When Allanon & Mags Jumped me, in Thakria, I hasten to add,

I was already on Neg skills, and somewhat annoyed at the teaming

I've been suffering under. (note: Exception here is Griffyn, all

losses I've had to him have been accepted without question and even

with the occasional congratulations, demonstrating I don't whine at

every loss.)


Now, here, from my POV, as honest as I can remember it, is the way

it went.....


Plaman put up and runed the Diabolus' Totem. Allanon entered to try and

do something about it. Arthor responded and so did I. Figuring that BL would

prevent Allanon taking too much direct action against me for too long, I

summoned every demon and could and gated in, ordering the demons to

attack. As they did so, ineffectually I may add, Magdalene and Griffyn

appeared. (dunno what happened with Griff...?) Mags attacked me, and

so did Allanon. I was pretty badly mushed up, as I expected. But this time

I had a new idea, I had selected a heart demon (crystal) in the hope that

I wouldn't lose my demons from dying, I had already accepted I would lose

lotsa XP and levels, but thats easy enough to regain. Then, whilst being

killed I could continue to order my demons to attack, making the job of those

trying to get into my Patrons Temple harder, even at the cost of my own life.


After a while, I had lost quite a bit, and decided to flee. I got a short

distance and was beset by a bear, probably Magdalene, but I can't be sure, so

I took to the clouds, where I was attacked by a shadowy figure using very

Allanon-like tactics. I fled again. Allanon and Magdalene appeared and

attacked me again. Allanon yelled 'DON'T CRITICISE MY POSTS AGAIN!' in my face

and then crushed my windpipe. They then beat me down to 720 health before

deciding that I had had enough. To be fair, one of them said that they

would not take a punishment further than this, as that'd be too much.

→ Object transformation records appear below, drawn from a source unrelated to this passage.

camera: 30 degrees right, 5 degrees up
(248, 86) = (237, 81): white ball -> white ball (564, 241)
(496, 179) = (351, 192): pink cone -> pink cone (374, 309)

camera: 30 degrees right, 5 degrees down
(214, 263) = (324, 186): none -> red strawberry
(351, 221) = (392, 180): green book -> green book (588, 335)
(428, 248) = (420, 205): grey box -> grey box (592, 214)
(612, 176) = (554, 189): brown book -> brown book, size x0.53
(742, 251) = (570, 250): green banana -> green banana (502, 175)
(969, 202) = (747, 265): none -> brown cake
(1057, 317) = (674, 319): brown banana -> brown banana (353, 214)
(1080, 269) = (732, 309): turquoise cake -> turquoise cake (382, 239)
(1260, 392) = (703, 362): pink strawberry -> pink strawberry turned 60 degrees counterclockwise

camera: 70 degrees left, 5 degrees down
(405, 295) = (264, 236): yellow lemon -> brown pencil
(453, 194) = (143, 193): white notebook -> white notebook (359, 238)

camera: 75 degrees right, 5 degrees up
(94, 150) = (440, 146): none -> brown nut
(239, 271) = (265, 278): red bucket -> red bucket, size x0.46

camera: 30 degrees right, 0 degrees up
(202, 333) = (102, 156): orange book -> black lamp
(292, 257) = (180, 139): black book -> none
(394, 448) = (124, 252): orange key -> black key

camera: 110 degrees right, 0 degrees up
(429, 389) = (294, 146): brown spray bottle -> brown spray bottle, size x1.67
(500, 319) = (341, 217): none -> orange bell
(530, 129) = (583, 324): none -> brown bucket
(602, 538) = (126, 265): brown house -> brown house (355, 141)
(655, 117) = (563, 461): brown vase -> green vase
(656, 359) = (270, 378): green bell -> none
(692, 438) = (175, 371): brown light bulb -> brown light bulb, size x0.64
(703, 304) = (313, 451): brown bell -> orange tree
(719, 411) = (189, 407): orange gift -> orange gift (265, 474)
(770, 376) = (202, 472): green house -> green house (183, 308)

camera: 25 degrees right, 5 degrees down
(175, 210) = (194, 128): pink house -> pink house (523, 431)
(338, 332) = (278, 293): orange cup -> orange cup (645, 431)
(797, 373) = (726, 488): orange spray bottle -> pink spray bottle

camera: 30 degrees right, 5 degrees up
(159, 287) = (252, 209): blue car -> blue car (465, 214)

My windpipe remains crushed even as I write this, nearly two hours later.

I can't find a cure for it, and neither can anyone else I have spoken with.

I know that shipping will do it, probably, But I will not ship myself

for anothers pleasure and thus still suffer the ill. I am, after all, Arikarr

the undying, proud defender of my Patrons Temple, My Guildhouse, My allies

and my City. I am the Minister of Justice for Thakria, and that carries

the Duty of facing opponents hostile to our ways, even when It means

loss. It is my job to make things harder, even a little, tiny bit.


I am Arikarr the Undying, And I will not ship for thee, no matter what.


And that is called Roleplaying. Now, you gonna refute this? Swear? Shaout

rude names? whatever. Flame on. It's only a game.